Robert Doucette is “The Bartender” of the title, a would-be poet who is afraid to write. A long-ago exchange with an egotistical faculty member crushed both his confidence and any nascent talent. Now, Doucette is that most pathetic species of failed writer: the failed poet.

Doucette hasn’t admitted this to himself when his future wife walks into the bar he’s tending. Instead, he’s certain this quietly determined woman, Althea, is his muse. Althea’s silence is not like Laura Welch’s; Althea is self-contained, not cowed. The couple has very little money, but soon marry and move in to one of the tiny, one-room cabins reserved for seasonal workers at the seaside restaurant where Robert works.

Althea is quietly overjoyed by new of pregnancy, but Robert struggles to hide his fears over impending fatherhood. In the morning he tries and fails to write as Althea works—she is a furniture upholsterer—or reads. At night he tends bar, falling into an easy, flirtatious camaraderie with the waitstaff. He becomes too friendly with Jackie, the mischievous, pretty head waitress; the results are disastrous.

The final novella, “Dirty Love”, takes on social media’s potentially destructive impact on people’s lives. The protagonist, teenager Devon Brandt, is trying to recover after a sexually explicit video appears on the internet against her will. She has fled her family home to live with her widowed great-uncle, Francis. The narrative moves between the two.

After the internet incident, Devon leaves high school. Francis, a retired high school teacher, is encouraging her to get a General Equivalency Diploma and attend college. He has no idea about the internet post; he knows his nephew, Devon’s father, Charlie, is an alcoholic whose marriage to Devon’s mother Marie is a sham. He loves his great-niece and wants the best for her, even if her behavior mystifies him.

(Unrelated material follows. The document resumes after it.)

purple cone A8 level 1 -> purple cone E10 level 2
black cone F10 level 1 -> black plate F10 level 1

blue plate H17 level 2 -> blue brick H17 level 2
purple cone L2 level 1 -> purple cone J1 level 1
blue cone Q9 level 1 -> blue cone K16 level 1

Devon is far too damaged to focus. Instead, she holds down two jobs, working as a hotel maid and bussing tables at the restaurant where Robert Doucette, whom she loathes, bartends.

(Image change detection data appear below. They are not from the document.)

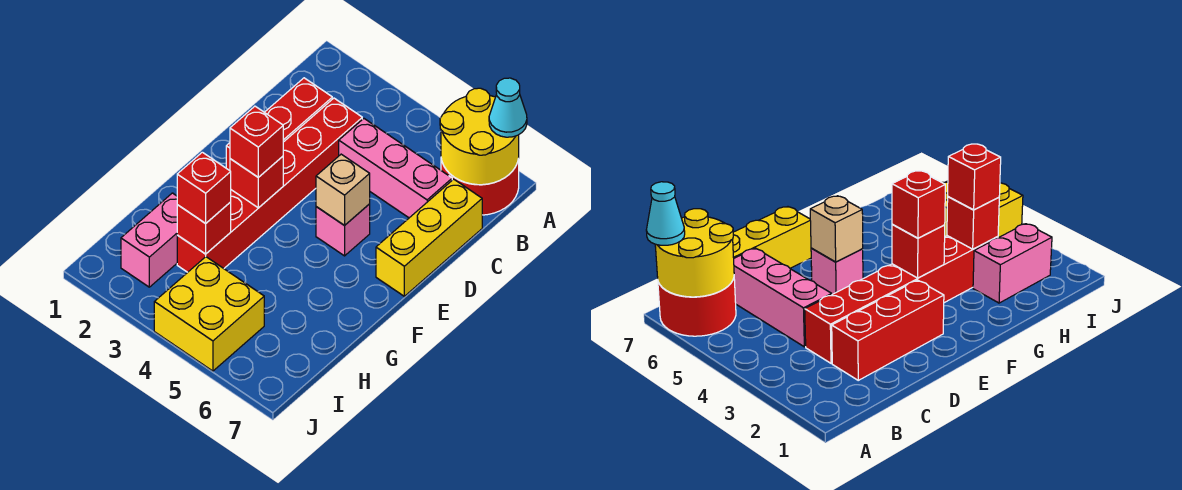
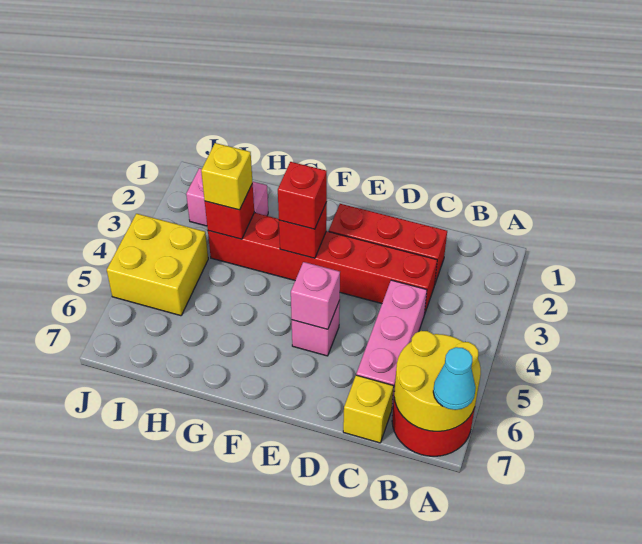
yellow brick C7:E7 level 1 -> yellow brick C7 level 1
tan brick E5 level 2 -> pink brick E5 level 2
red brick H3 level 3 -> yellow brick H3 level 3

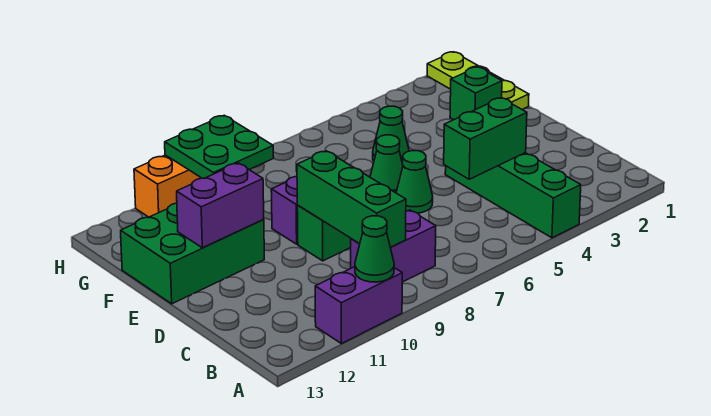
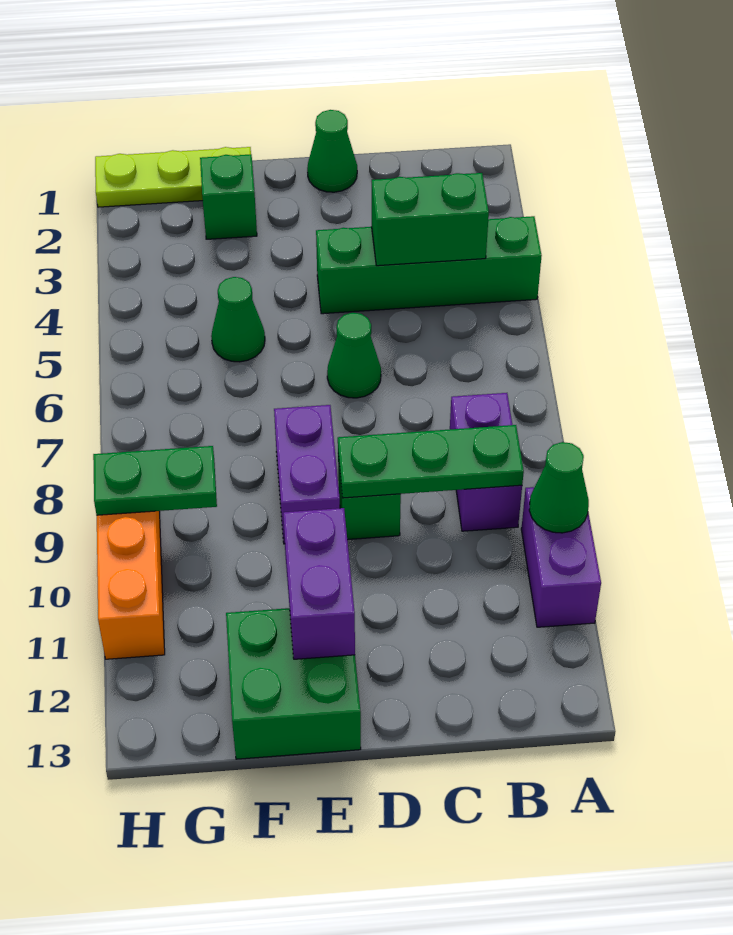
green brick B9:D9 level 2 -> green plate B9:D9 level 2
green brick C4:C5 level 2 -> green brick B4:C4 level 2
green cone E6 level 1 -> green cone D1 level 1
green brick E11:F13 level 1 -> green brick E12:F13 level 1
green plate G9:H10 level 2 -> green plate G9:H9 level 2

Mistrustful, hurt, enraged, Devon is deeply lodged in the social media network, carrying her “iEverything” everywhere, her earbuds in constantly, rap blaring into her ears as often as she can get away with it. She much prefers Chatroulette to sleep and spends her nights on her laptop. She lands on Hollis, an Iraq war veteran now home in Texas, suffering from Post Traumatic Stress Disorder. Hollis lives with his parents, subsisiting on government disability checks. These two strangers strike up a “relationship”.

Francis, who is elderly, realizes Devon’s late-night behaviors are unhealthy but lacks the technical sophistication to comprehend how truly dangerous they are. This, in combination with her silence, makes him unable to reach her. Nearing the end of life, childless, suddenly a widower, he’s looking backward with a mixture of regret, resignation, and pride. His outwardly happy marriage to the staunch Beth was marred, like the Welch’s, by criticism, this time on Beth’s part. Her constant jabs sent Francis to the liquor bottle; he managed to quit, though Beth’s needling never lost its edge, until her sudden death brought a welcome silence, which Francis cannot admit to a soul.

Andre Dubus III’s people—bewildered, even as they destroy those they love—represent all of us, for who among us hasn’t said or done something inexplicable to a loved one, to a relationship, ultimately, to ourselves? The difference is, most of us are unable to render our difficulties in keenly observed prose that manages to be plainspoken yet illuminated with winter’s thin sun. Dirty Love is neither a happy nor pretty book; it is, however, a beautiful book.